すると彼女の方が先に肩から力を抜き、ふっ、とからかう様な笑みを見せる。すっと窓際から離れ、卓の端に手を掛けながら半顔で振り返る。


「もし・・・」


其処に浮かべられていたのは張り付けられた薄い笑み。だが口元が釣り上がるのみ。その眼には少しも感情など浮かんではいなかった。


「・・・私がツィアの言う古代文明を滅ぼした古代人と言ったら・・・どうする?」


ひっ、と喉の奥から空気が漏れる。


その瞬間、彼女の周りがまるで陽炎の様に歪み・・・腸を掴まれているのではないかと思える程の威圧感が放たれた。


肌を撫でる悪寒と濃密な死臭を感じる鼻腔。


目の前に広がるは赤茶けた大地。


折り重なるえも知れぬ鉄塊。点々と転がる黒焦げた骸。


夕暮れでもあり得ない、見たことも無い様な、赤い空。


傾いた巨大な建造物が黒煙を上げ、中程から折れた長大な鉄塔が鎌首を擡げる。


そして一つ。崩れ原型を留めぬ物々の中で形を保っている建物。要塞にも見えるその登頂に見える人影。


その人物がゆっくりと顔を上げて・・・。


「(・・・エリィ?)」


死人の様な顔をした其れと目が合う。


まるで只の穴の様な瞳から溢れ出た"黒"が茜色の世界を埋め尽くして・・・。





「・・・っはっ!?」


呼吸も忘れていたのか、猛烈な息苦しさに襲われ、肺が求める儘に激しく新鮮な空気を呑む。
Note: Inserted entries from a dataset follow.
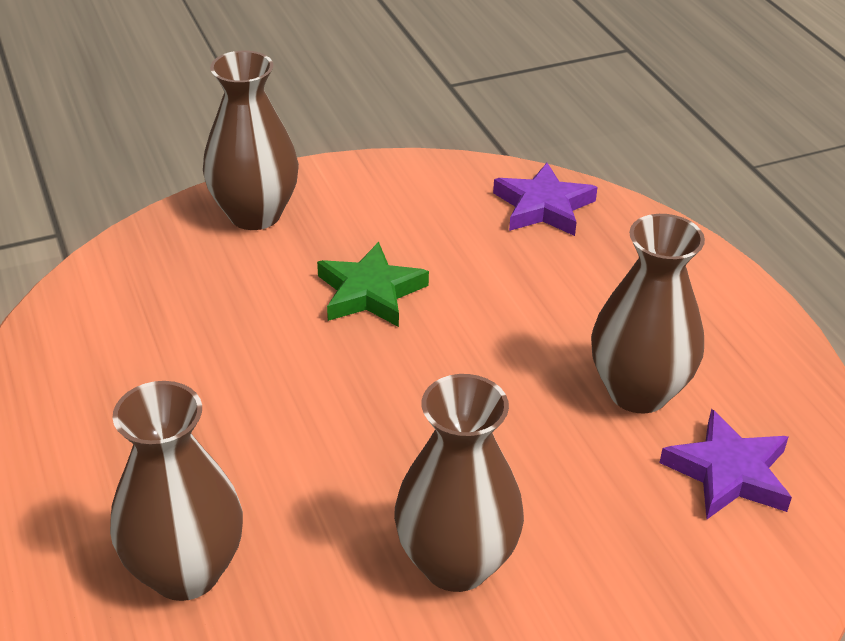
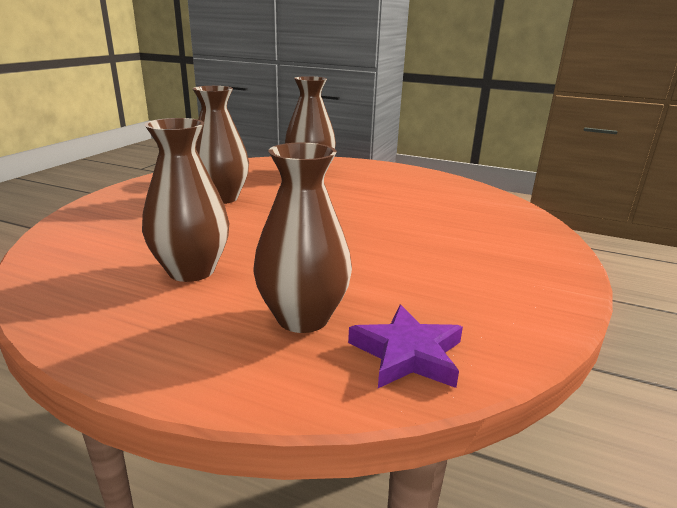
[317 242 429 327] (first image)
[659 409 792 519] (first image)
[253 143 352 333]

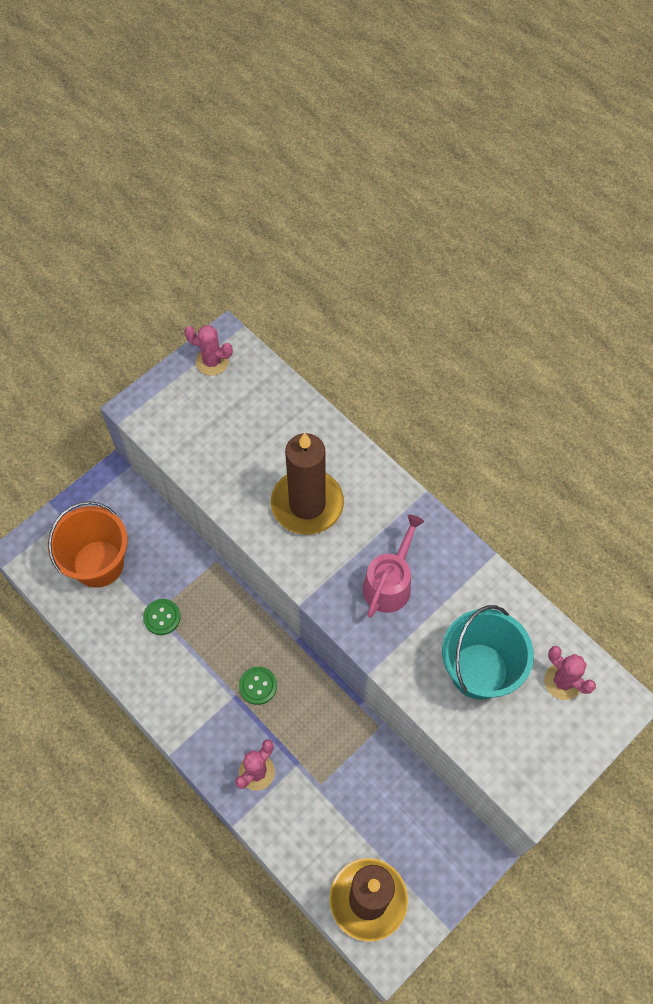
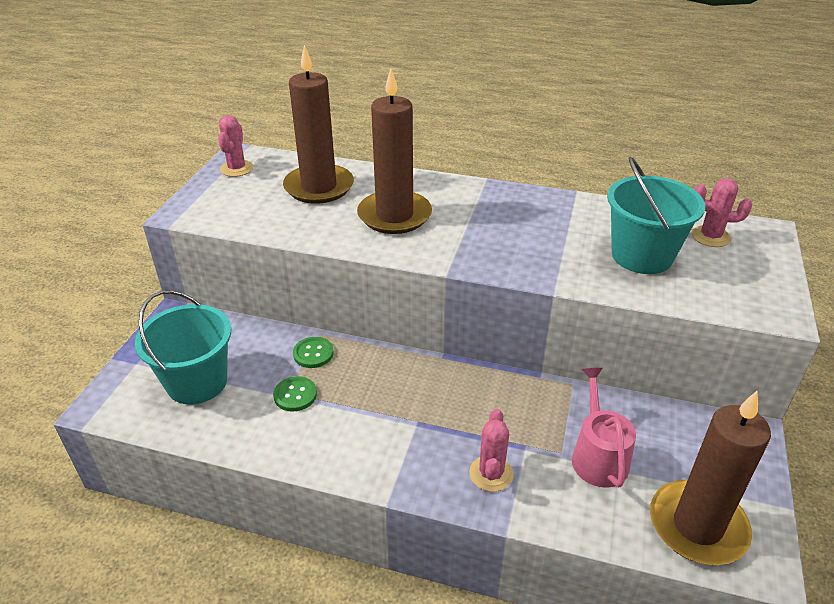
[283 45 354 204]
[293 337 334 368]
[572 368 636 488]
[135 290 232 405]
[218 115 253 177]

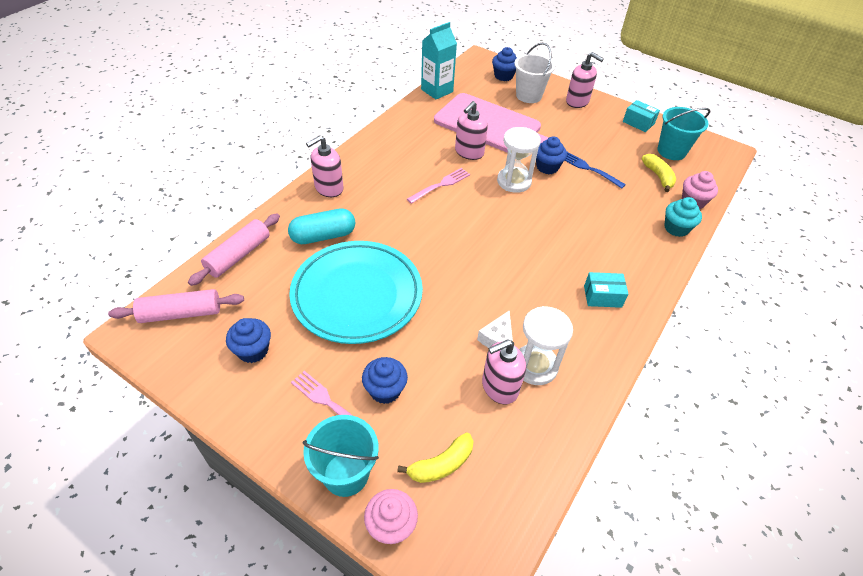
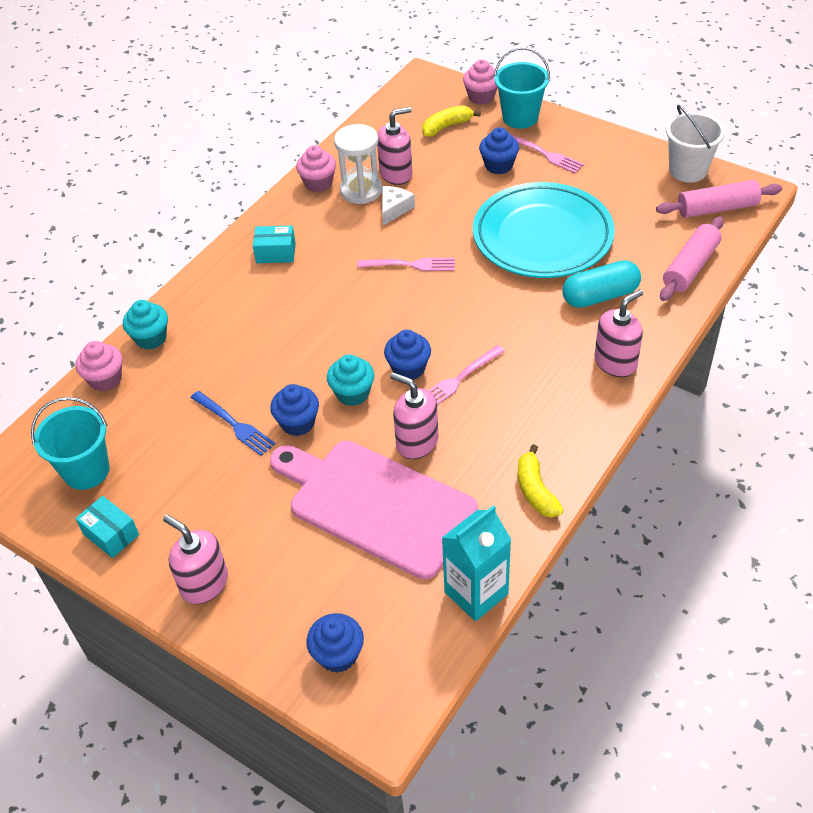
[296 145 336 192]
[357 258 455 271]
[384 330 431 380]
[666 105 725 183]
[518 444 564 517]
[327 354 374 406]
[390 373 438 459]

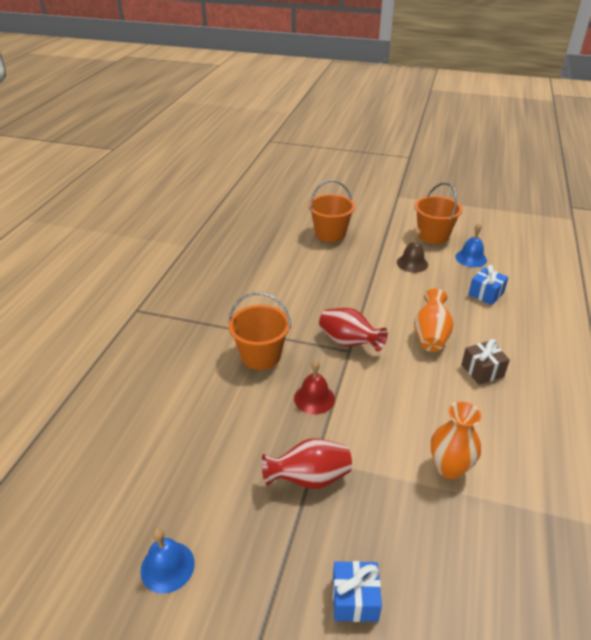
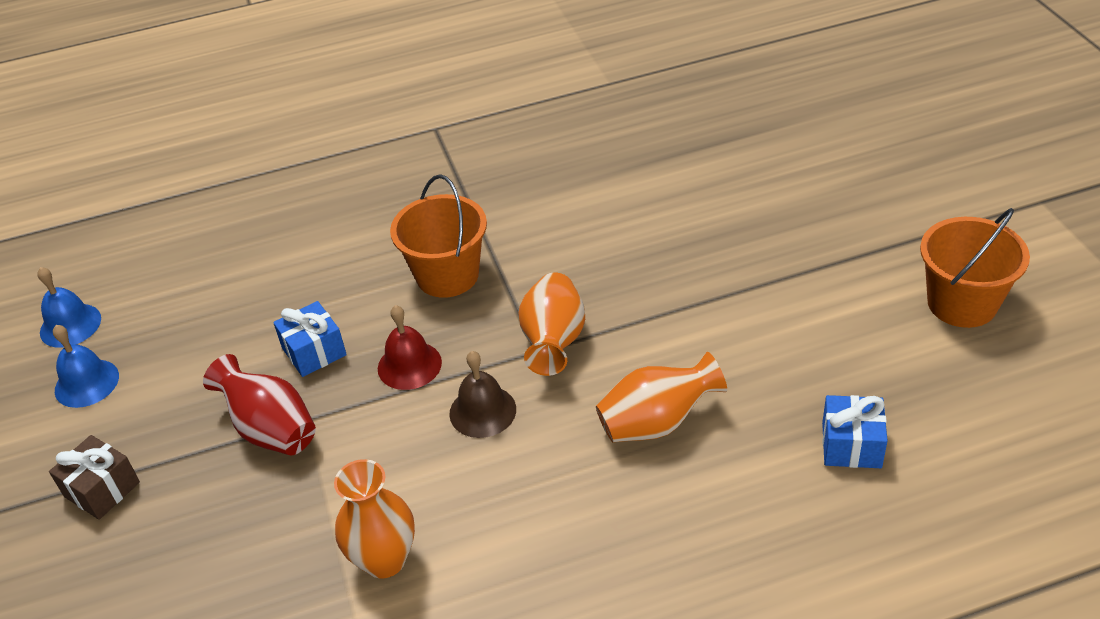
[309 180 355 242] (first image)
[273 301 347 377]
[449 351 516 438]
[37 267 101 348]
[49 435 140 520]
[519 273 585 376]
ふと周りを見回す。物音一つしない室内。窓から流れ込む夏の風が卓の上に広げられた敷物の端を捲る。


「・・・幻、覚・・・?」


どれ程の時間が経ったのか、エリィの姿は既に無かった。


あの光景は何だったのだろうか。


地獄。その中に立つ・・・間違いなくエリィ、エリアス・スチャルトナの姿。


生ける屍とも言えた風貌の彼女は、まさしく其処に立っていただけ。


その瞳は諦観と後悔に濡れていた。


あの白昼夢は何を意味するのか、すぐには分からない。だが・・・。


「・・・古代文明、を滅ぼした、古代、人・・・?」


途轍も無く突拍子もない事だ。だか、何故だか冗談とも思えない、ストンと冷静に納得する自分も心の中には居る。


いつの間にか、水差しの中の水には氷が浮かんでいた。